As I read the first of the Beatitudes in Luke I kept saying to myself that this wasn’t the way I remembered it. I searched several translations, but still couldn’t find one that started “Blessed are the poor in spirit.” Instead I kept finding “Blessed are the poor.” I finally realized that I learned the Beatitudes from Matthew and not Luke.

So which is it? I could get all uptight over this and say that both should report this exactly the same way, but I have resolved in my heart to not let such minor differences unsettle my faith. In fact, quite the opposite. The fact that two different people reported the same instances with so many details that are the same bears witness to the fact that they didn’t need to consult with each other to tell the story. Both were capable writers and independent witnesses to the historical facts of Jesus’ ministry on earth.

So which is it? I believe that God was present in the Spirit when both accounts were written and both accurately express what he wants us to know. There are blessings that only the poor can know. Life can be simpler when you don’t have to worry about losing your fortune if the stock market crashes. The poor are less likely to have a child kidnapped for ransom. But even more importantly, the poor have learned to trust God to meet their needs.

Comparisons have been made on who is more generous, the rich or the poor, and it is the poor who will give the greater percent of their income to help others. This is perhaps one example of the freedom that the poor experience but that is elusive to the rich. Perhaps this is in part how theirs (the poor) is the kingdom of heaven.

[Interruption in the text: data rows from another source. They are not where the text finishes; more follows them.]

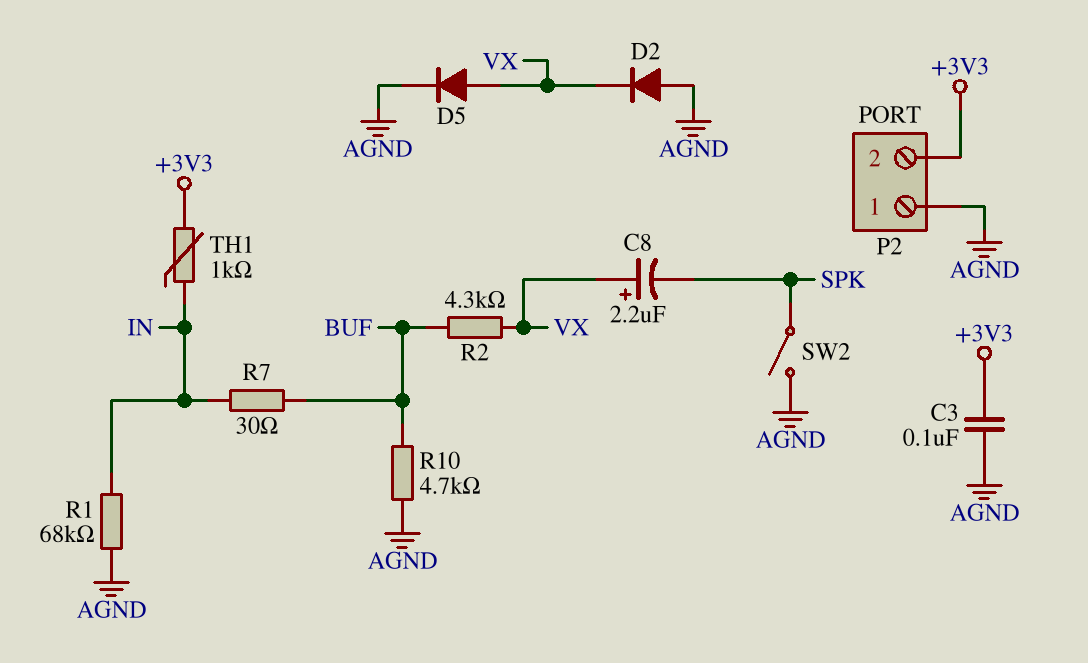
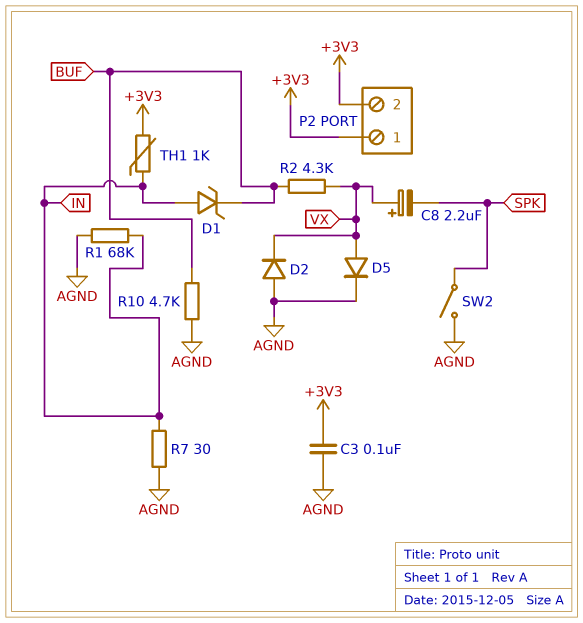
D1: none -> zener (A IN, K BUF)
P2 pin 1: AGND -> +3V3
R7: 30 (BUF, IN) -> 30 (AGND, IN)

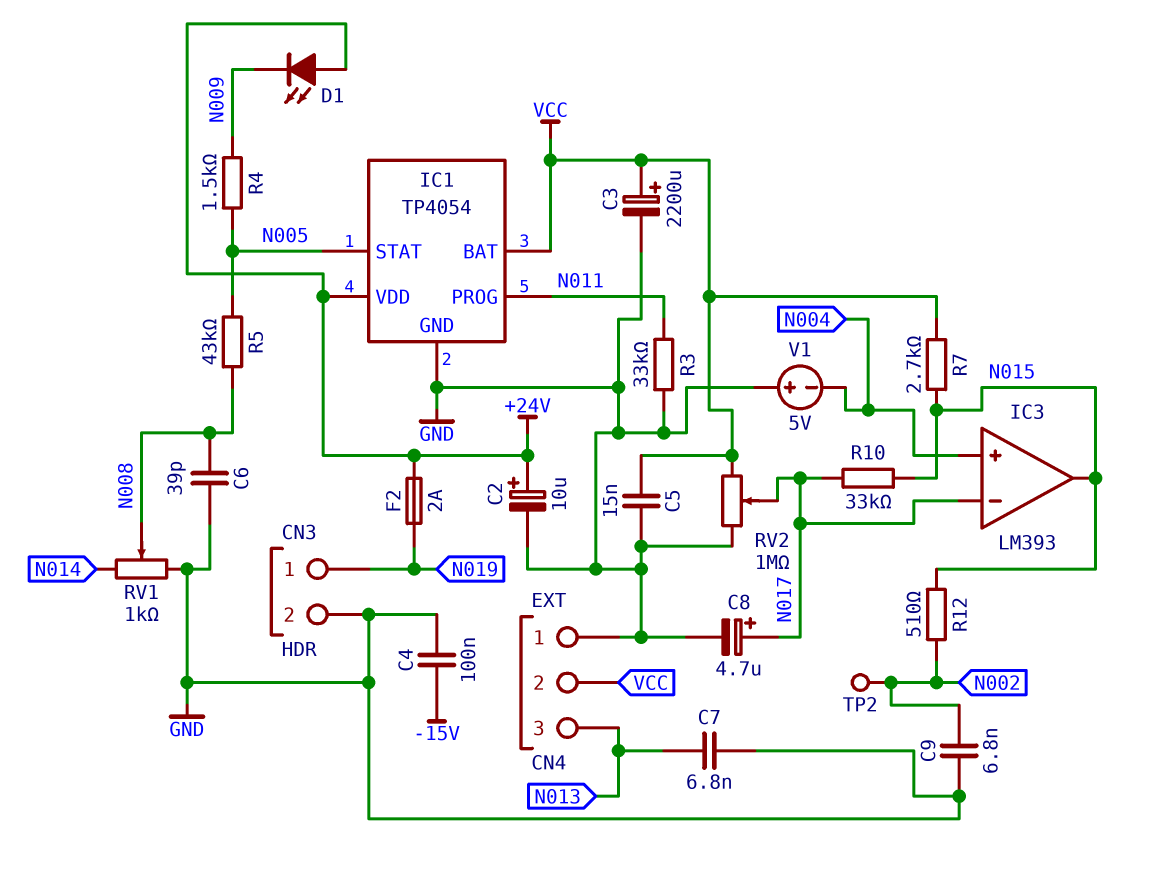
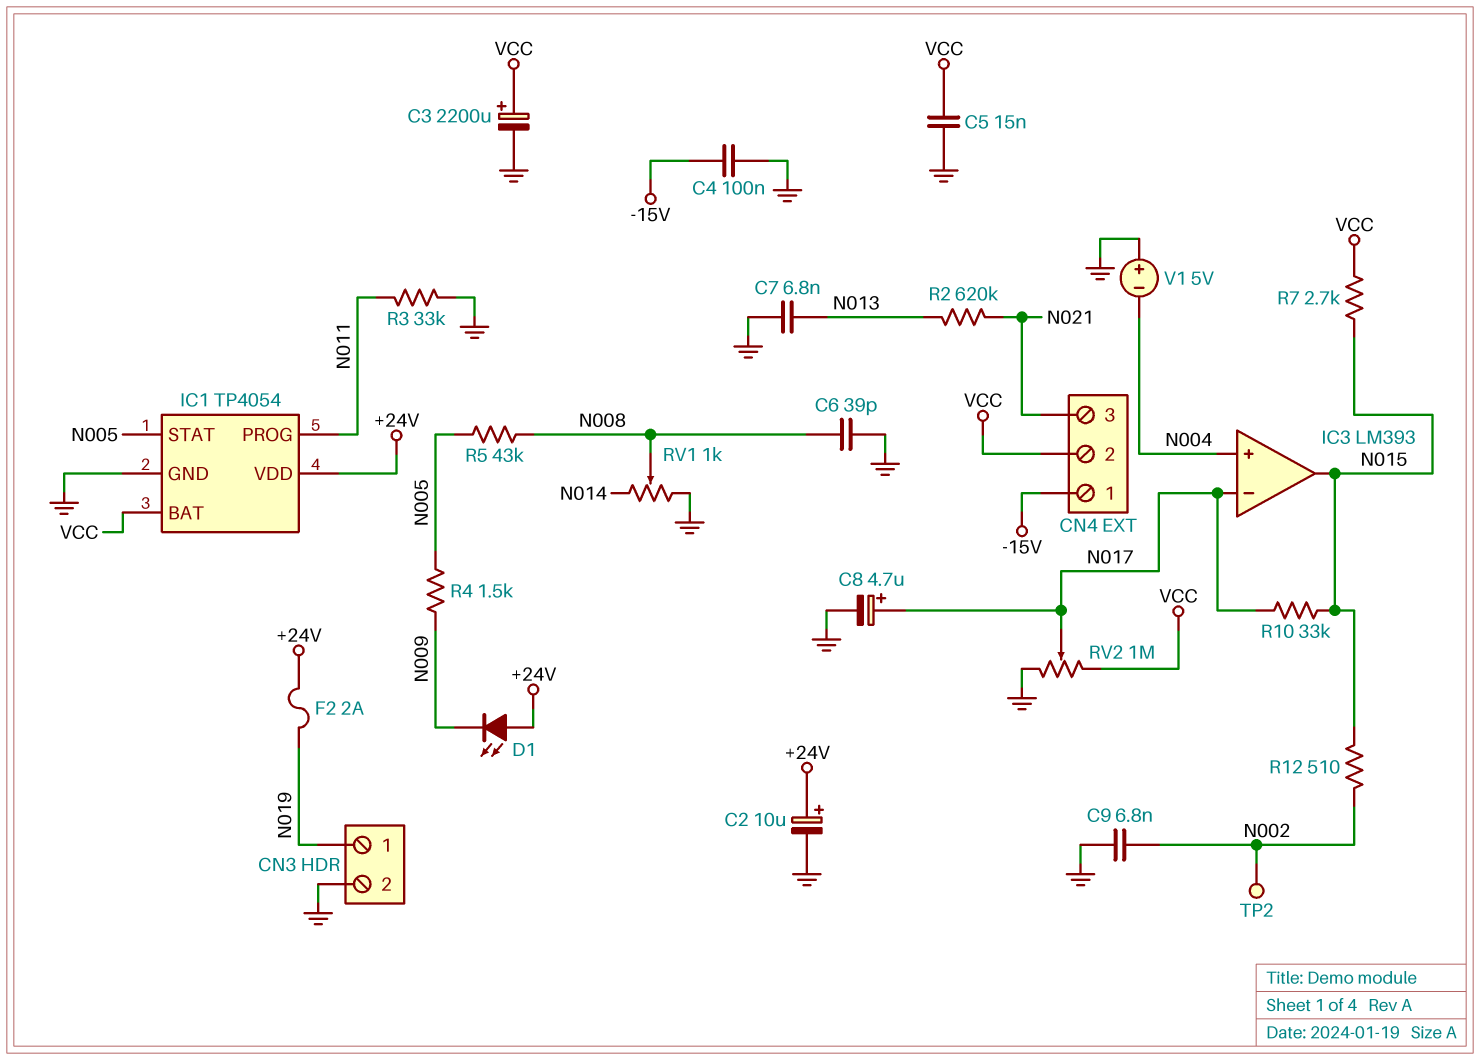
CN4 pin 1: GND -> -15V
CN4 pin 3: N013 -> N021
R2: none -> 620k (N013, N021)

The insertion of the words “in spirit” as seen in Matthew’s account changes the meaning a little, but it is still within the framework of the rest of Biblical teaching. Therefore I believe this is equally valid in the Beatitudes. When I think of being poor in spirit, I think of brokenness. We are a stiff-necked people, we make our plans and expect God to bless them (not the other way around). We tend to think we are in control of our lives, and when things seem to start spinning out of control we panic and fall to our knees making demands on God. Somewhere down in the bottom of all this turmoil is where we come to our wit’s end. This is where our spirit is finally broken, and where we look up to God and ask him to fix the mess we have made of our lives. The blessing God gives for a broken spirit is eternal life as we turn our lives over to him. This is the kingdom of heaven.

I have been worrying over my financial future as I face an earlier than advisable retirement in January. So now that I have wrestled through these scriptures, I need to re-read my own post. It is re-assuring that God has so much to say about trusting him with our tomorrows. Then to consider that I might be more fully blessed if I am poor than if I were rich… that boggles my mind in a comforting way.

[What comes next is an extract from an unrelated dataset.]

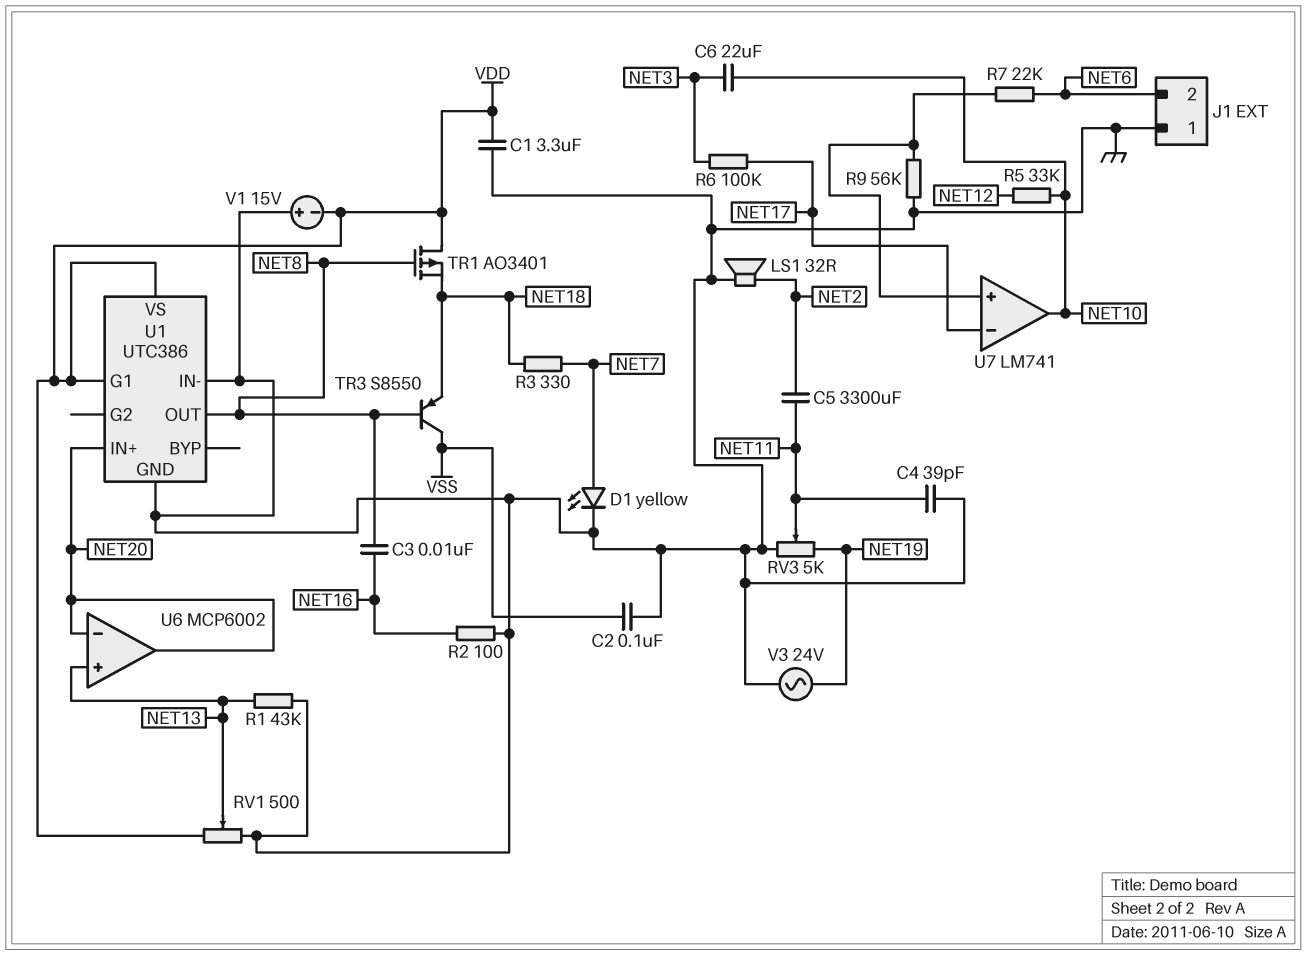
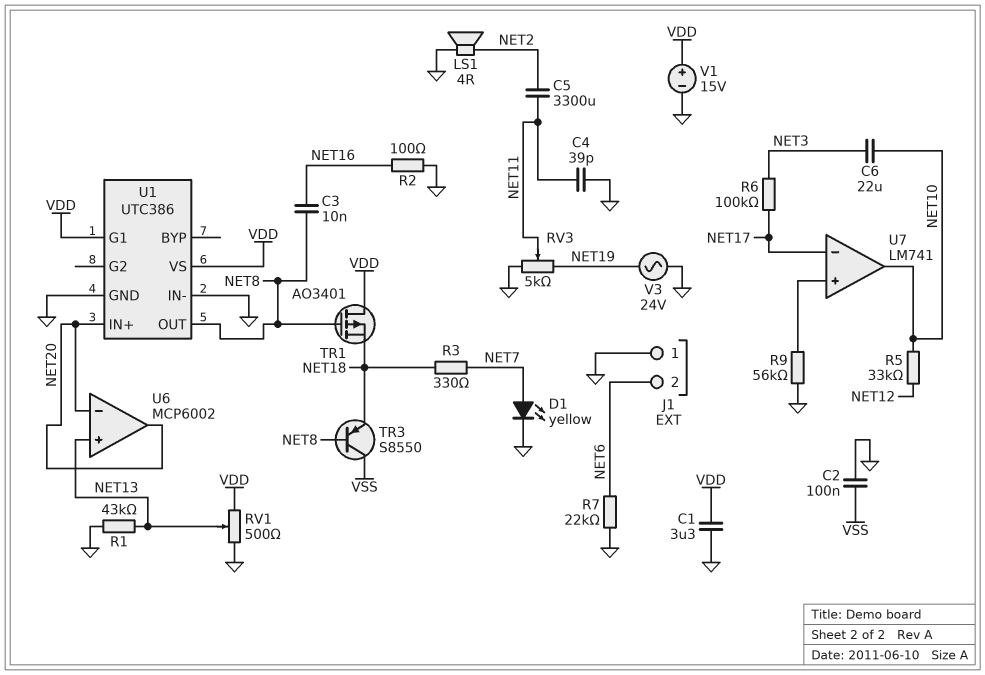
LS1: speaker 32R (GND, NET2) -> speaker 4R (GND, NET2)
R7: 22k (NET6, U7/in+) -> 22k (GND, NET6)
V1: 15V (plus GND, minus VDD) -> 15V (plus VDD, minus GND)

I have been weighing out in my mind whether I should spend next week in a Salkehatchie Summer Service camp. It will be a last minute decision, but it is something I’ve been wanting to do for thirteen years, ever since the time I first learned about the program. I think this passage of scripture will take on even more meaning as I work through the week.

Father God, you know the blessings that are the best. Help us to see life through your eyes and not the eyes of the world. Help us to be satisfied, even generous, with what you have given us.